Home IoT security could come from a glowing rock next year

Startup Dojo-Labs will show home security status through a stylish imitation stone

An Internet of Things security startup thinks it can reduce the complexity of a home full of connected devices to three colors: red, orange, and green.

Those colors will glow from a wireless orb that looks like a smooth river rock and is small enough to fit in your hand. But it's what is behind this friendly bit of decor that will make the colors meaningful. The San Francisco startup, Dojo-Labs, makes a network security device that plugs into your home Internet gateway and talks to a cloud-based service. It's all managed through a smartphone app. 

Dojo aims for nothing less than protecting a consumer's entire collection of home IoT gear against cyber attacks. It plans to do that by monitoring all devices around the clock for odd behaviors and then either alerting the user and fixing the problem (orange light) or telling the user there's something they need to do (red light). When everything's fine, it will show a green light. The orb is wireless, battery-powered and controlled by Dojo's client device via Bluetooth.

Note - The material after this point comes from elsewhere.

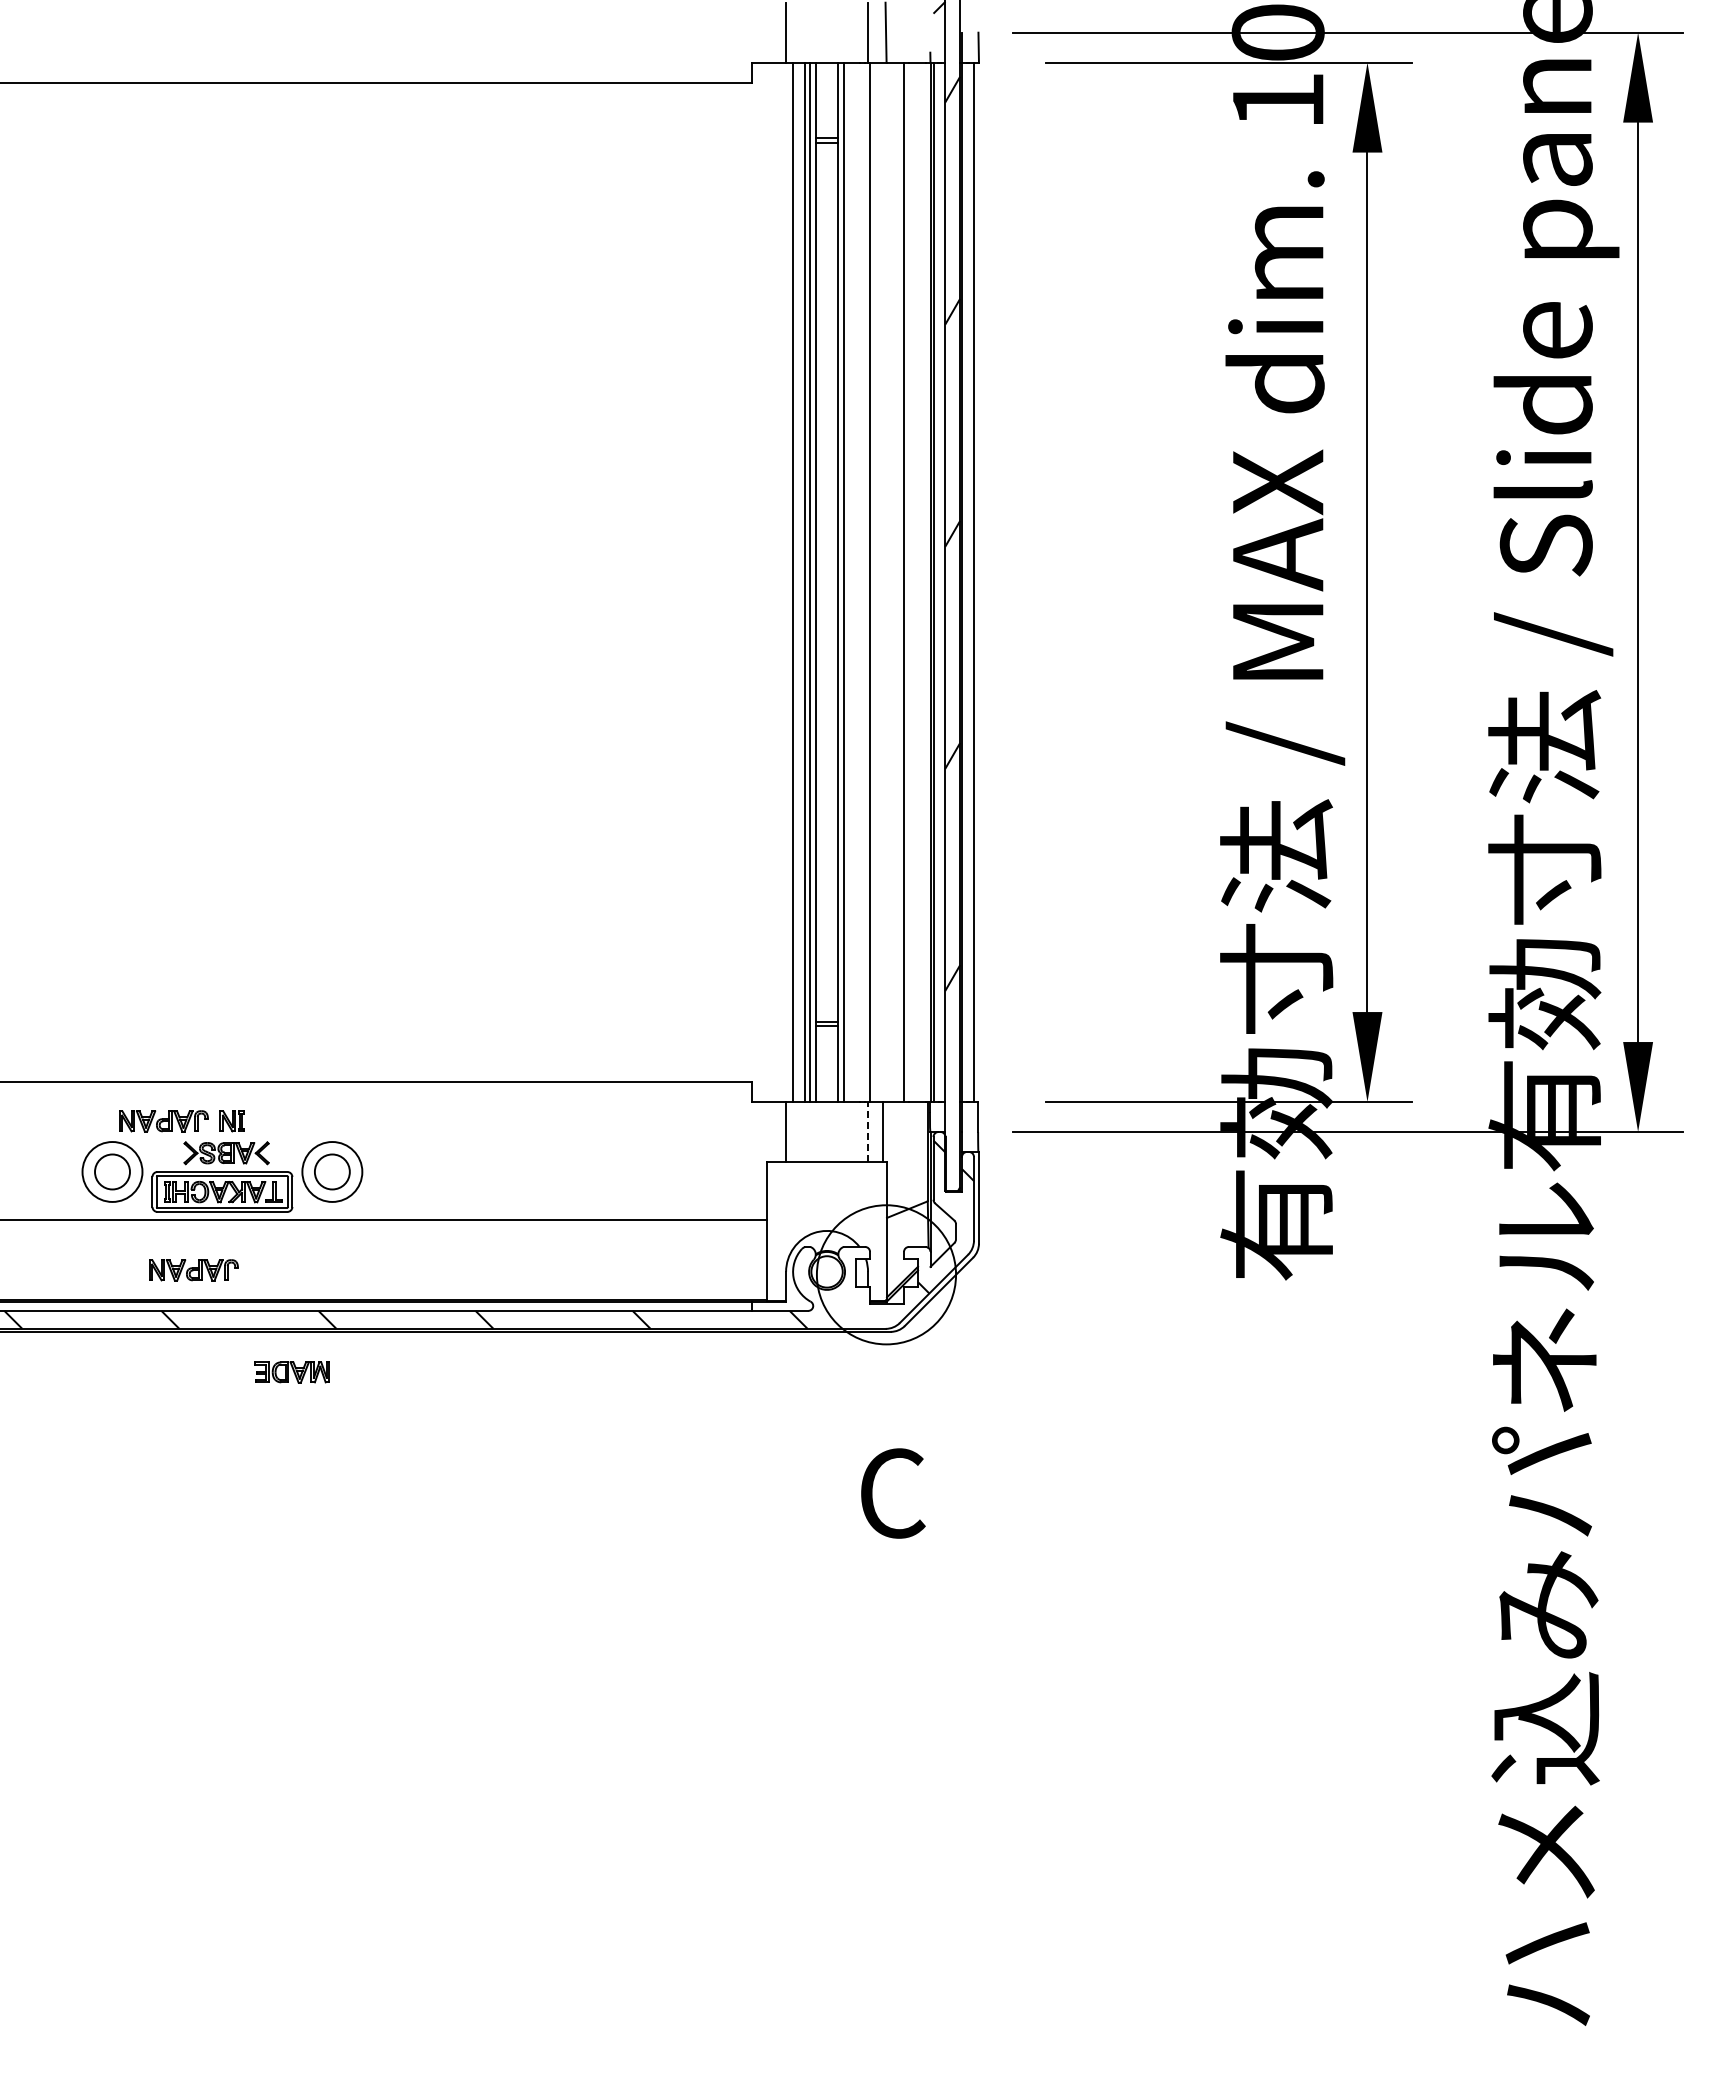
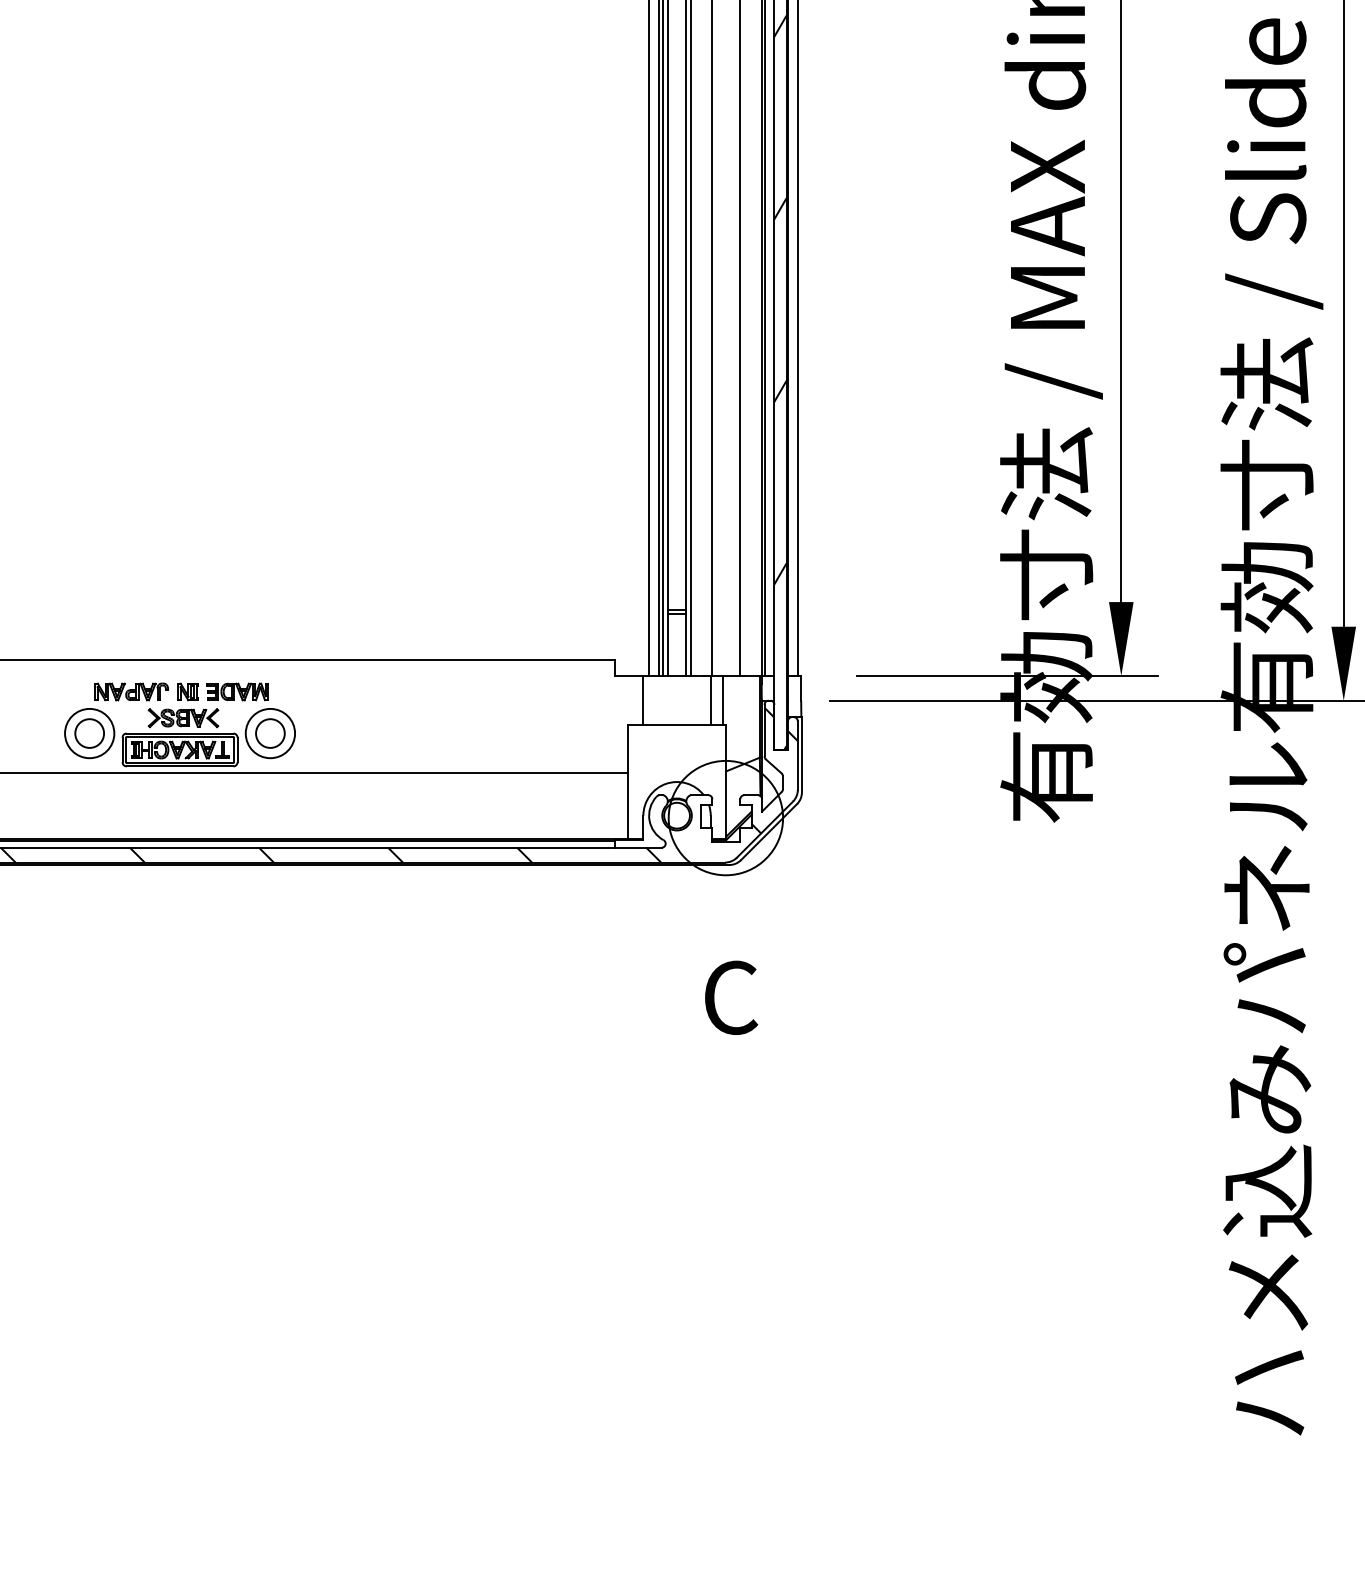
line: (868, 1132) -> (711, 701), dashed -> solid
part: (193, 1270) -> (156, 814), removed
part: (291, 1372) -> (236, 692), moved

The fledgling connected-home market is still fragmented when it comes to how devices communicate and understand each other. That's one thing that keeps many consumers from buying into IoT. Another is security, with would-be buyers scared off by stories of devices like baby monitors that are vulnerable to hacking, said Harbor Research analyst Jessica Groopman.

"This is a huge barrier to entry for a lot of people," Groopman said.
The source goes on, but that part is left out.